Aqui, separarei como notas musicais, seguindo uma sequência harmônica para dar talvez origem a algum som...

Primeira nota é aceitar que o mundo mudou de forma positiva, ainda está longe de ser perfeito, mas mudou.

Segunda nota é perceber que perpetuadores de estigmas morrem ano após ano, muito bem enterrados com seus preconceitos e ignorância (um "já vai tarde" para aquele banqueiro perpetuador de estigmas).

Terceira nota é desacreditar que devemos permanecer e aceitar com o estereótipo dado às mulheres trans (vulgar, rasa, sem futuro, invisível...), eu mesma nunca segui ou me encaixei em nenhum molde que seja. E além disso, hoje temos deputadas, médicas, advogadas, farmacêuticas, empresárias que trouxeram à tona que somos mais que meros corpos físicos e que não precisamos viver às escondidas como baratas.

Quarta nota é saber que todo ser humano merece afeto, igualdade, justiça e acima de tudo isso, o direito de sonhar e perseguir sonhos.

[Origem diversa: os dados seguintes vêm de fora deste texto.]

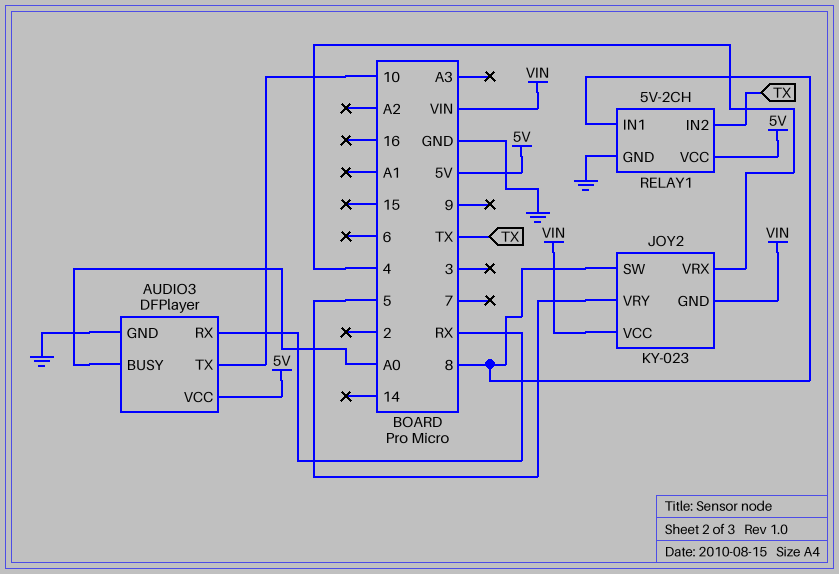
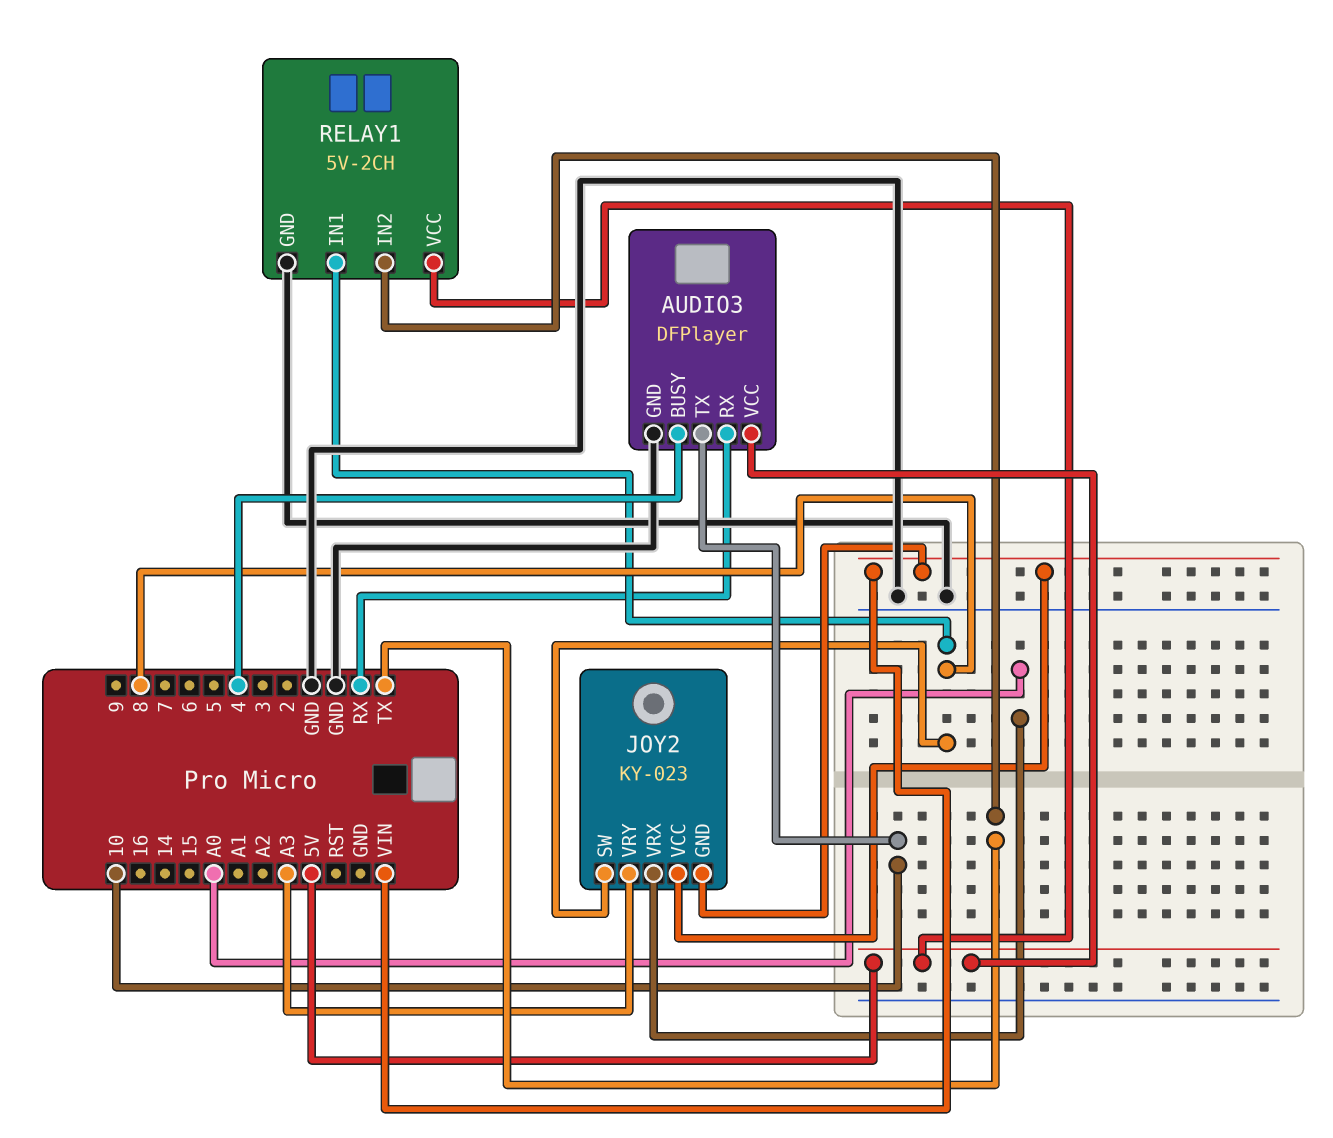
AUDIO3 pin BUSY: A0 -> 4
JOY2 pin VRX: 4 -> A0
JOY2 pin VRY: 5 -> A3

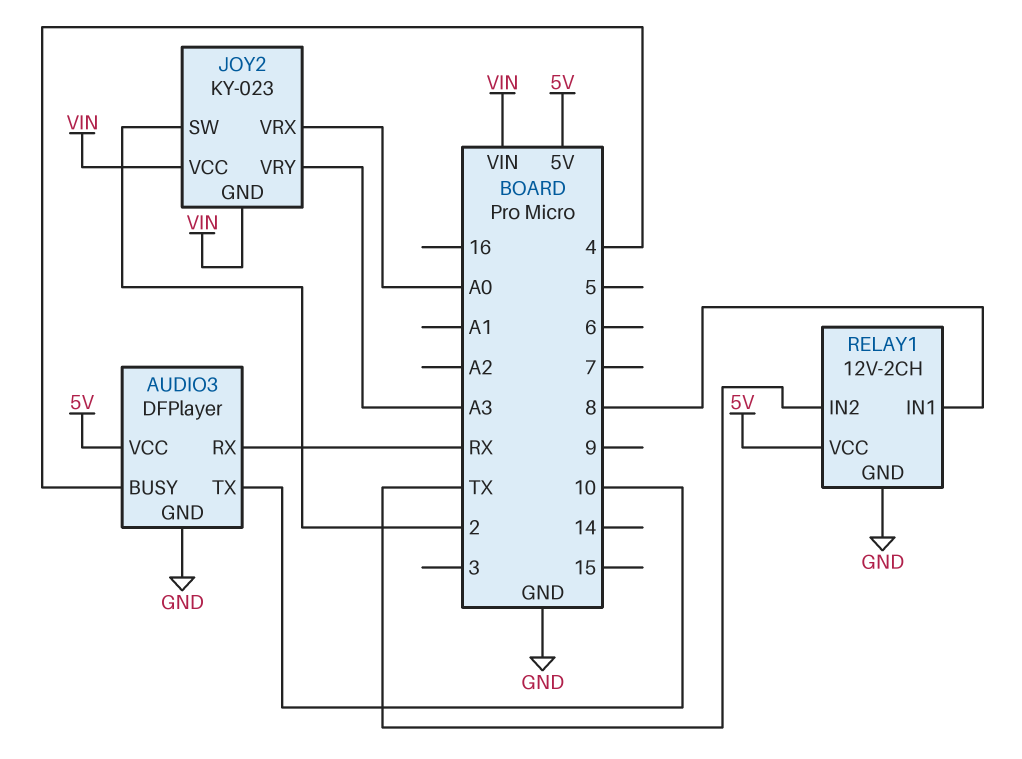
JOY2 pin SW: 8 -> 2
RELAY1: 5V-2CH -> 12V-2CH

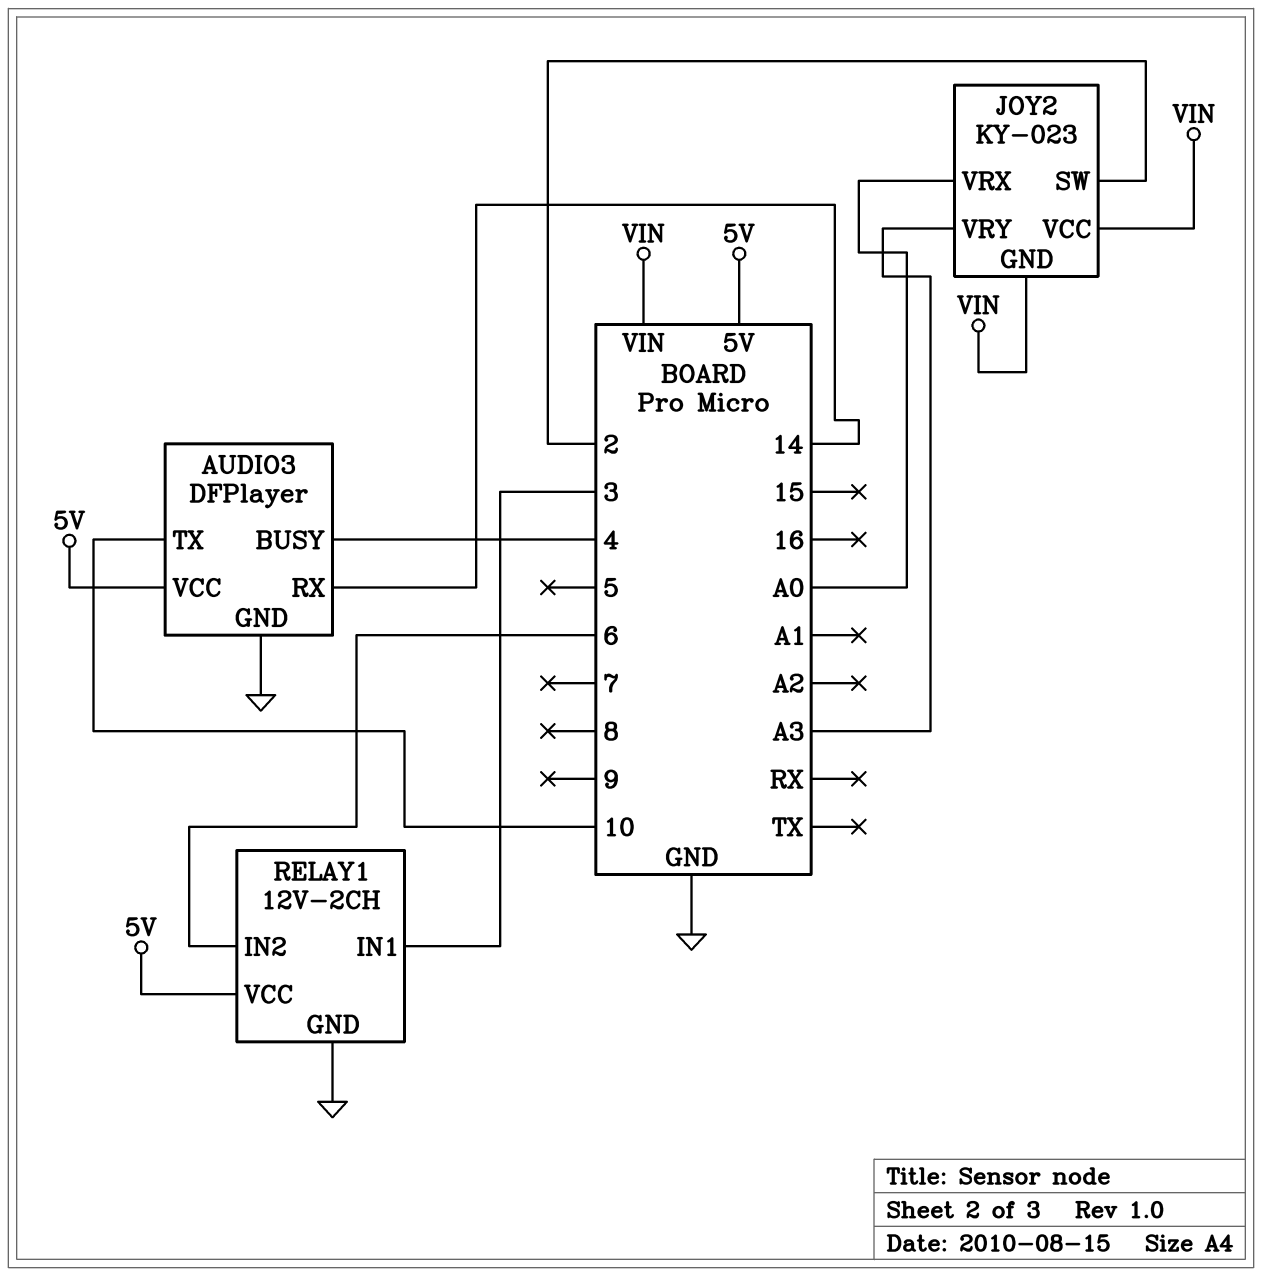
AUDIO3 pin RX: RX -> 14
RELAY1 pin IN1: 8 -> 3
RELAY1 pin IN2: TX -> 6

Quinta nota é aceitar a duras penas que por azar ou carência, pessoas incompatíveis com meus sonhos e valores entraram pela porta da frente de minha vida, fizeram arruaça e saíram sem ajudar a limpar a bagunça deixada... É perceber que algumas pessoas realmente não querem nosso bem, querem sugar o que podem até encontrar outra fonte mais valiosa e muitas vezes ainda o fazem não propositalmente, mas por estarem em um estado deplorável de carência, dor e/ou ignorância.

Sexta nota é dizer que o estigma que me foi dado, não é meu para ser carregado e sim de quem tem algum problema interno mal resolvido, não mereço ser a vergonha ou o segredo de ninguém.

Sétima nota é exigir que mereço afinal, mais que migalhas, mereço sim, um banquete completo sem azedos de traumas passados e sem o amargo de lágrimas de tristeza; exigir que não quero apenas pão, como pensava a princípio.